On observe que la dépense d’une semblable machine à feu, paroit coûter environ cinquante-cinq mille livres, & c’est suivant que le puits est plus ou moins profond, & que la nature du terrein peut permettre de creuser le puits de la profondeur proposée.

Le jeu de cette machine est très-extraordinaire, & s’il falloit ajoûter foi au système de Descartes, qui regarde les machines comme des animaux, il faudroit convenir que l’homme auroit imité de fort près le Créateur, dans la construction de la pompe à feu, qui doit être aux yeux de tout cartésien conséquent, une espece d’animal vivant, aspirant, agissant, se mouvant de lui-même par le moyen de l’air, & tant qu’il y a de la chaleur.

Feu, (Chimie.) Le chimiste, du moins le chimiste Stahlien, considere le feu sous deux aspects bien différens.

Premierement, comme un des matériaux ou principes de la composition des corps ; car, selon la doctrine de Stahl bien résumée, le principe que les Chimistes ont designé par les noms de soufre, principe sulphureux, soufre principe, principe huileux, principe inflammable, terre inflammable & colorante, & par quelques autres noms moins connus, que nous rapporterons ailleurs, voyez Phlogistique ; ce principe, dis-je, n’est autre chose que le feu même, qu’une substance particuliere, pure & élémentaire, la vraie matiere, l’être propre du feu, le feu de Démocrite & de quelques physiciens modernes.

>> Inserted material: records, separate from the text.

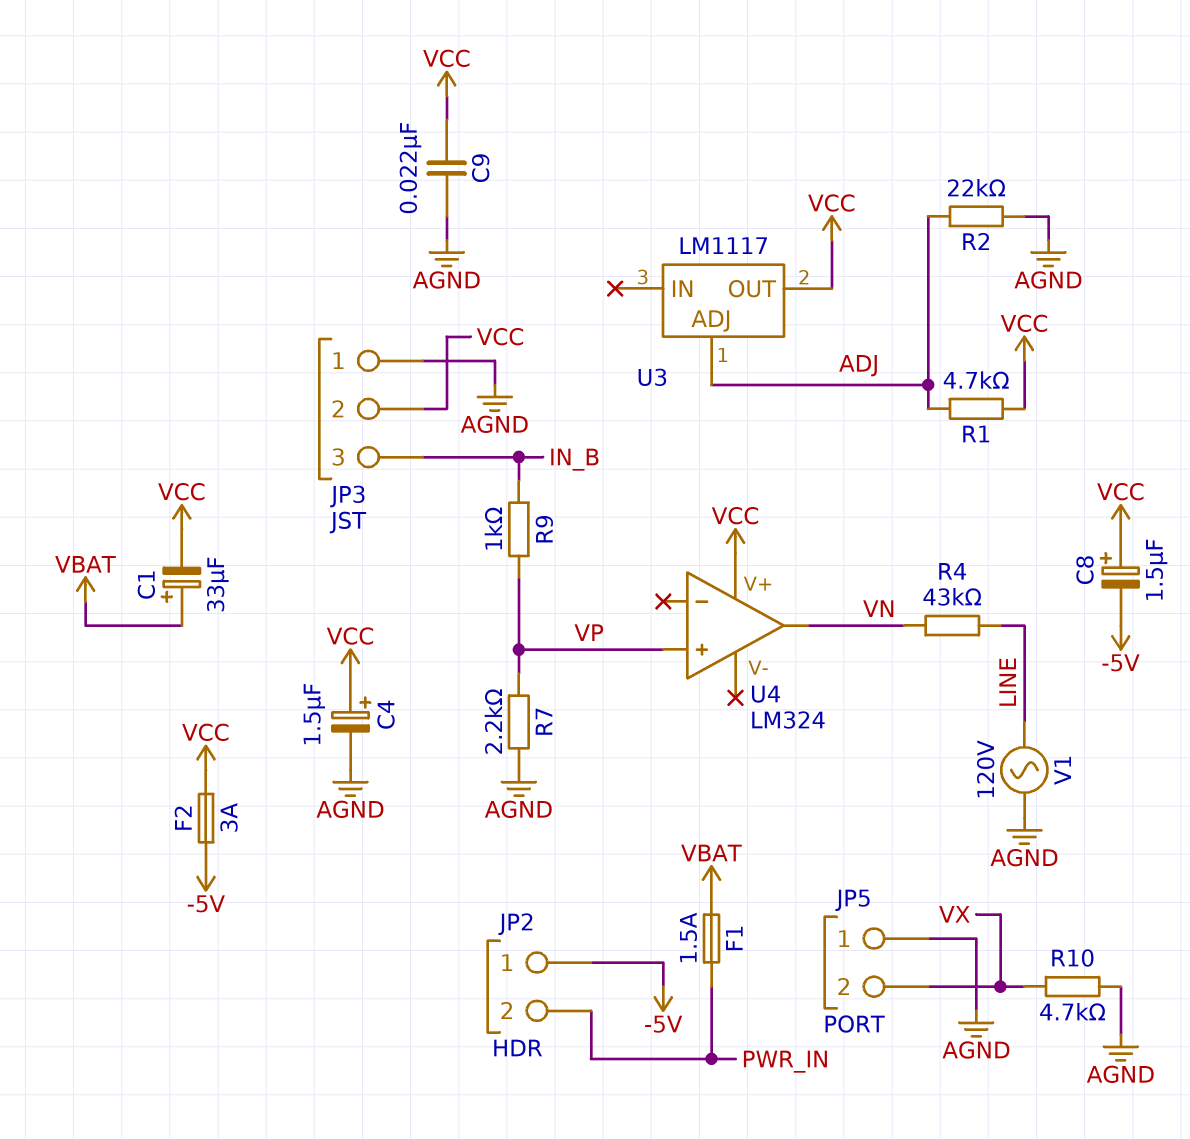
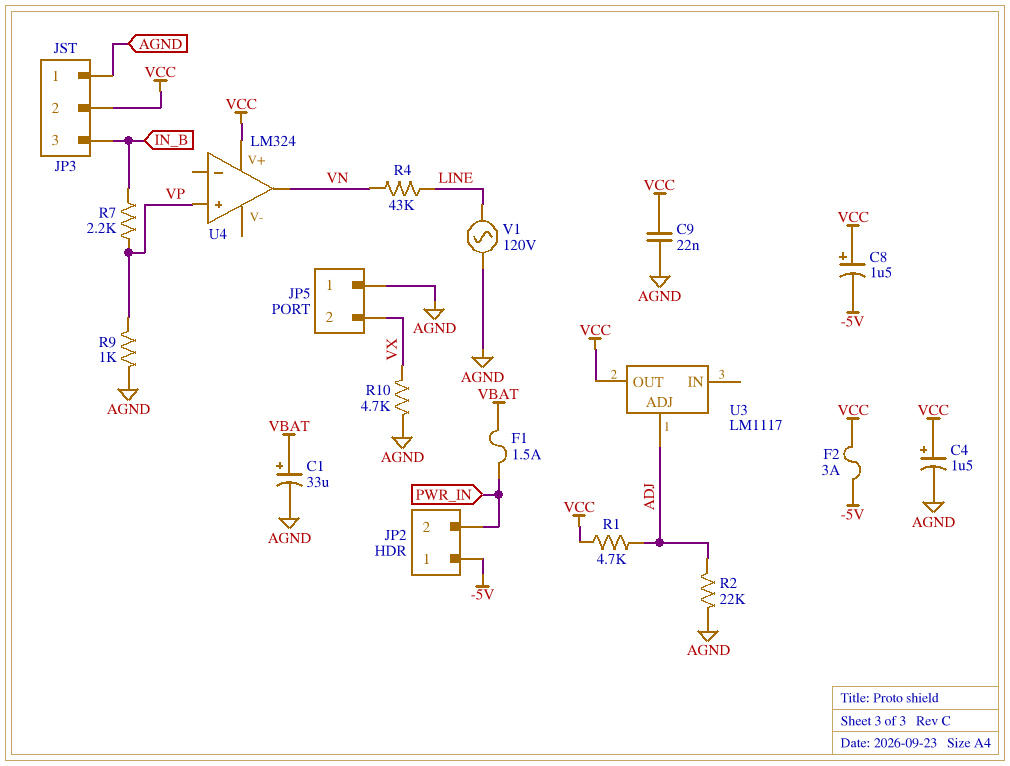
C1: 33uF (plus VBAT, minus VCC) -> 33uF (plus VBAT, minus AGND)
R7: 2.2k (AGND, VP) -> 2.2k (IN_B, VP)
R9: 1k (IN_B, VP) -> 1k (AGND, VP)

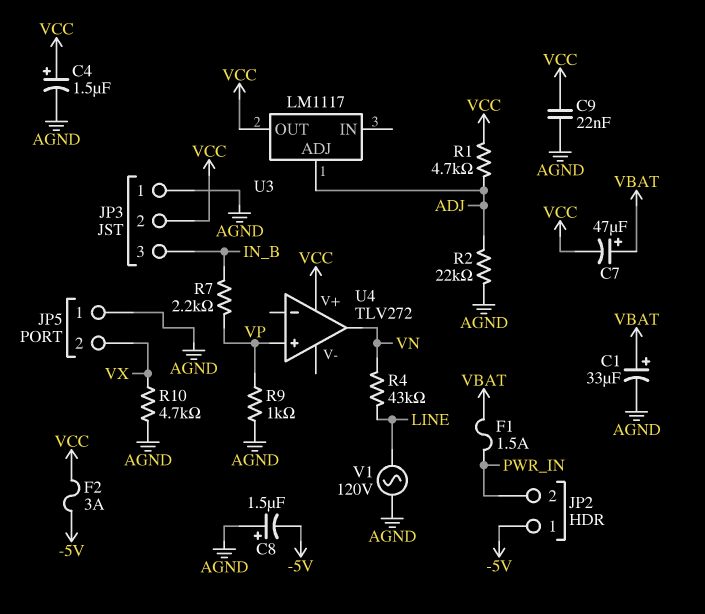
C7: none -> 47uF (plus VBAT, minus VCC)
C8: 1.5uF (plus VCC, minus -5V) -> 1.5uF (plus AGND, minus -5V)
U4: LM324 -> TLV272

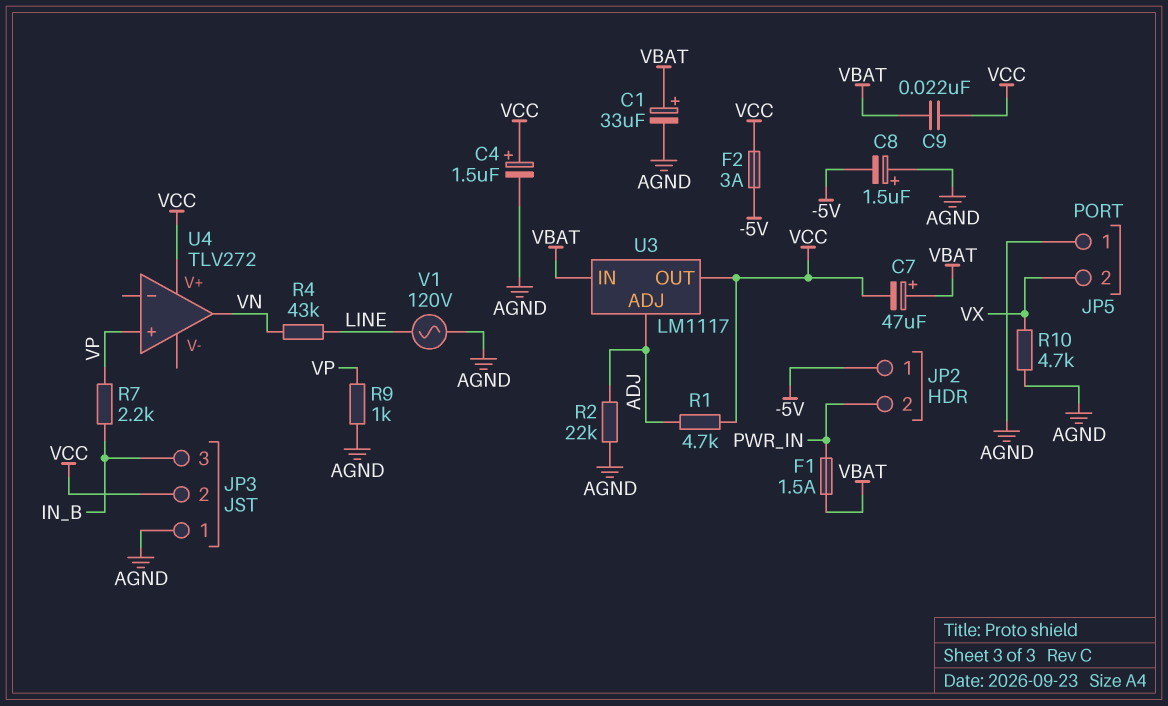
C9: 22nF (AGND, VCC) -> 22nF (VBAT, VCC)
U3 pin IN: none -> VBAT

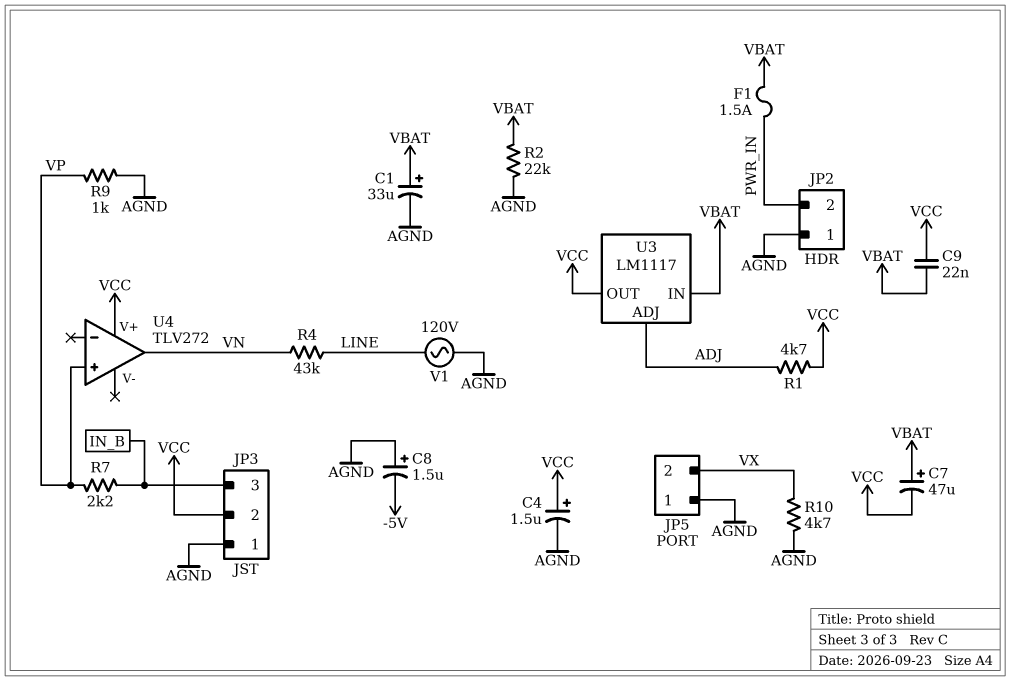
F2: 3A (-5V, VCC) -> none
JP2 pin 1: -5V -> AGND
R2: 22k (ADJ, AGND) -> 22k (AGND, VBAT)

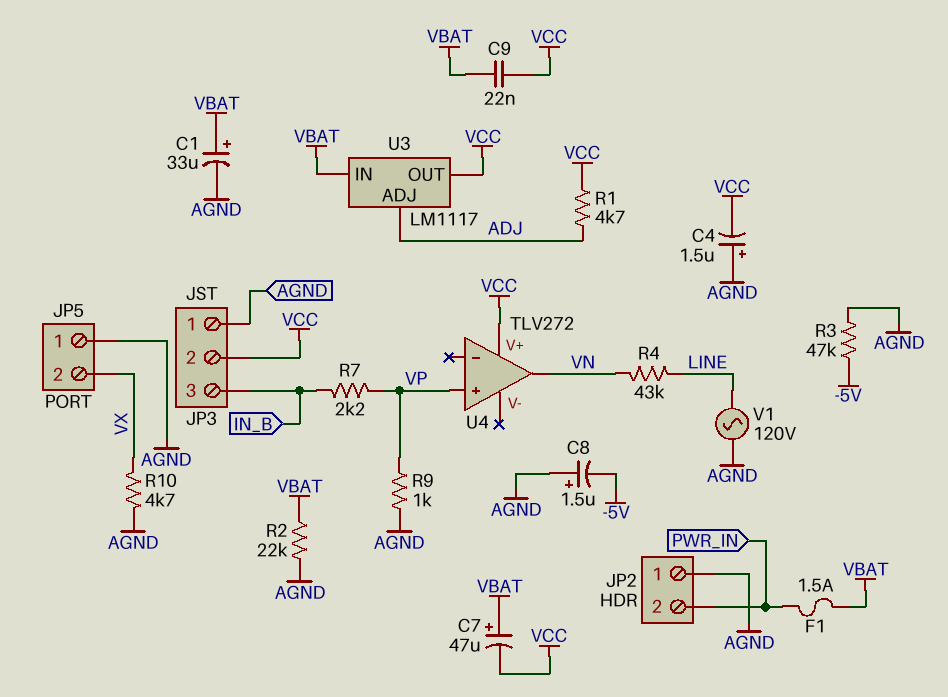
C4: 1.5uF (plus VCC, minus AGND) -> 1.5uF (plus AGND, minus VCC)
R3: none -> 47k (-5V, AGND)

Stahl a designé cette matiere par le mot grec phlogiston, qui signifie combustible, inflammable ; expression que nous avons traduite par celle de phlogistique, qui est devenue technique, & qui n’est pour nous, malgré sa signification littérale, qu’une de ces dénominations indéterminées qu’on doit toûjours sagement donner aux substances, sur l’essence desquelles regnent diverses opinions très-opposées : or les dogmes de Becher & de Stahl, sur le principe du feu, qui paroissent démontrables à quelques chimistes, sont au contraire, pour quelques autres & pour un certain ordre de physiciens, incompréhensibles & absolument paradoxes, & par conséquent faux ; conséquence que les premiers trouveront, pour l’observer en passant, aussi peu modeste que légitime. Quoi qu’il en soit, ce sera sous ce nom de phlogistique que nous traiterons du principe de la composition des corps, que nous croyons être le feu. Voyez Phlogistique.

Les phenomenes de la combustion, de la calcination, de la réduction, de la détonation, en un mot, de tous les moyens chimiques, dans lesquels le feu combiné éprouve quelque changement chimique ; tous ces phénomenes, dis-je, appartiennent au feu, considéré sous ce premier point de vûe. Voyez Combustion, Calcination, Détonation, Réduction, Phlogistique.

Secondement, les Chimistes considerent le feu comme principe de la chaleur. Le mot feu, pris dans ce sens, est absolument synonyme dans le langage chimique, à celui de chaleur. Ainsi nous disons indifféremment le degré de chaleur de l’eau bouillante, ou le degré de feu de l’eau bouillante.

Nous avons dit ailleurs (article Chimie, pag. 414. col. 2.) que le feu, considéré comme principe de la chaleur, étoit un instrument ou agent universel que le chimiste employoit dans l’opération de l’art, ou

dont il contemploit les effets dans le laboratoire de la nature. Nous allons nous occuper dans cet article de ses effets chimiques, dirigés par l’art.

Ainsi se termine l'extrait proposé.